Check out our ultimate guide to IT transformation to learn more.


IT operations and DevOps also differ in their approach to organizational culture. In large part, this centers around the idea of collaboration.

Specifically, the distinction is that DevOps treats collaboration as a core cultural value. That is - something that should be embedded in everything your development team does. Specific methodologies and tools are leveraged to achieve this.

ITOps can foster collaboration too, but it isn’t a central priority in quite the same way - and it’s more likely to need to be balanced with other concerns.


Both disciplines also rely on cloud computing technology, but in subtly different ways.

Within DevOps, cloud tools are used primarily to facilitate software delivery. Solutions are built and tested directly in cloud environments - meaning they can then be more easily and securely deployed to live environments.

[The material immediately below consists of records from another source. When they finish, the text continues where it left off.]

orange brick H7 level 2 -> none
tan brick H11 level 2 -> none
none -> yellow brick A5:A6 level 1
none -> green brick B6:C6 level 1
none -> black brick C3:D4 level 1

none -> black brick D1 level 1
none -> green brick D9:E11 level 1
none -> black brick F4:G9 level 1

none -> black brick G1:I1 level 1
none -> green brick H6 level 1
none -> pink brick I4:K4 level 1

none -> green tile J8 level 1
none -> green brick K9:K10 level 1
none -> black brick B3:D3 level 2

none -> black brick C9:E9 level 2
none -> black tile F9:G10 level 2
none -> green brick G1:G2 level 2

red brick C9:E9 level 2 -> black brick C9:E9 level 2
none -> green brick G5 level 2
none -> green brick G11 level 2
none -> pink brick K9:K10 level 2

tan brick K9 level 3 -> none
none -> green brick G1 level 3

In ITOps, the role of the cloud is much more varied. This includes hosting live applications, as well as microservices, enterprise data assets, internal tools, SaaS platforms, and process automation tools.

IT incident stats

(PagerDuty )

Decision points for ITOps vs DevOps

So how do know which we need? Or is it even a case of choosing between the two?

As we said earlier, IT operations and DevOps aren’t necessarily mutually incompatible.

In fact, the vast majority of businesses will benefit from a concerted effort towards both - at least, medium to large businesses.

An obvious exception to this is companies that have no internal software development resources, in which case, DevOps doesn’t offer much. This is also true of very small development teams - such as early-stage startups.

The flip side of this would be smaller product-focused organizations, that do require DevOps, but outsource their other IT functions - or lack a specific IT team entirely.

Outside of these scenarios, almost every business with a mature IT department will benefit massively from both models.

There are situations where the two disciplines could come into conflict. For example, where DevOps prioritizes collaboration and agility, ITOps might be more focused on building stable, repeatable processes.

In these cases, the relative business cases for each will need to be balanced.